Construct it with Einsite!

By Vivek Chakraverty 6 Min Read

In India, the construction industry has found a new way of operating. An industry which is used to considering five percent of the cost of the project as wastage is getting cost efficient, and it is happening fast. These days in construction sites, data from crushers and plants which batch concrete are being logged in order to facilitate the understanding of the usage of raw materials and verify their timings. A company called Einsite is behind this new digitization and simplification of the operations going on on construction sites.

Einsite is the brainchild of two brothers, Anirudh and Rajiv Reddy, both in their mid twenties, and the company has been associated with three projects in Delhi and Hyderabad til ynow.
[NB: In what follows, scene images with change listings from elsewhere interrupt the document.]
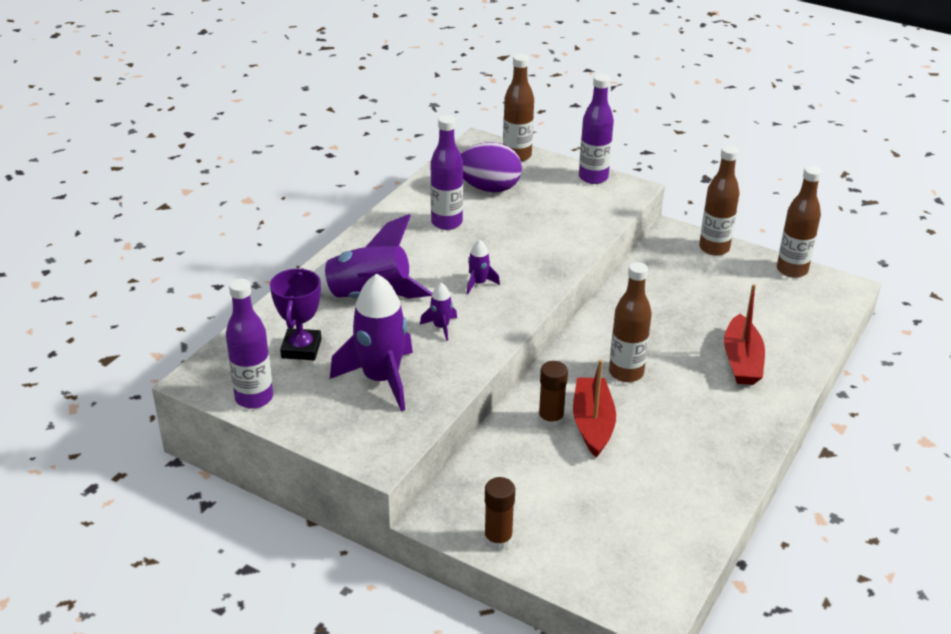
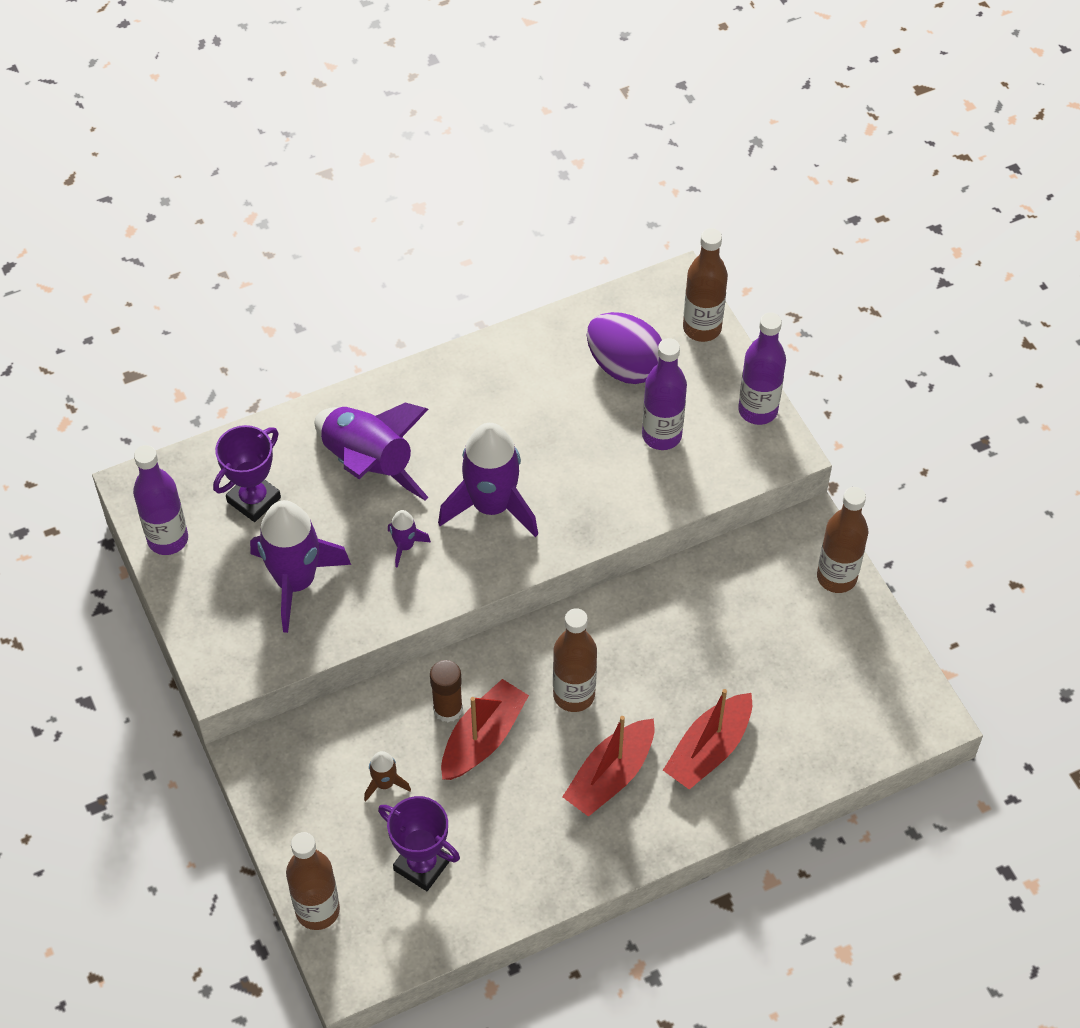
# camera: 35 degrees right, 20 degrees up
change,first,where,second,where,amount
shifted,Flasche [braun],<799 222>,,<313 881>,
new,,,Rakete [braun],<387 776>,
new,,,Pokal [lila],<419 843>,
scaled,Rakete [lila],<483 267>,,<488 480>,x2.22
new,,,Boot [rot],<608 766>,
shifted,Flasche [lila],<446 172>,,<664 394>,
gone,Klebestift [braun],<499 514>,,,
As Anirudh puts it, they “want to make project management easier and effective.”

The fraternal duo hail from a real estate background. They are part of the family which runs Gayatri Projects, which has over Rs2,111 crores in revenues. The brothers also share a passion for analytics coming from edge devices.

The construction industry contributes $10 trillion to the global GDP annually, but still, according to Anirudh, “Even with such a contribution, wastage is a big problem. Builders are debt-strapped. If they can reduce wastage through the use of technology, that’s a direct contribution to their bottom line.”

The main reason behind the wastage can be traced back to lack of adequate planning in the batching of raw materials and not providing raw materials to the sites which need it the most. Einsite site operations are digitized with IoT devices, which lets companies plan better.

After graduating in the U.S., the brothers decided to create proprietary devices in order to gather data and soon were in the implementing it in Hyderabad. “We realized we had so many data points that just building visualization would not be enough. We decided to get into the analysis of data, too,” Anirudh says.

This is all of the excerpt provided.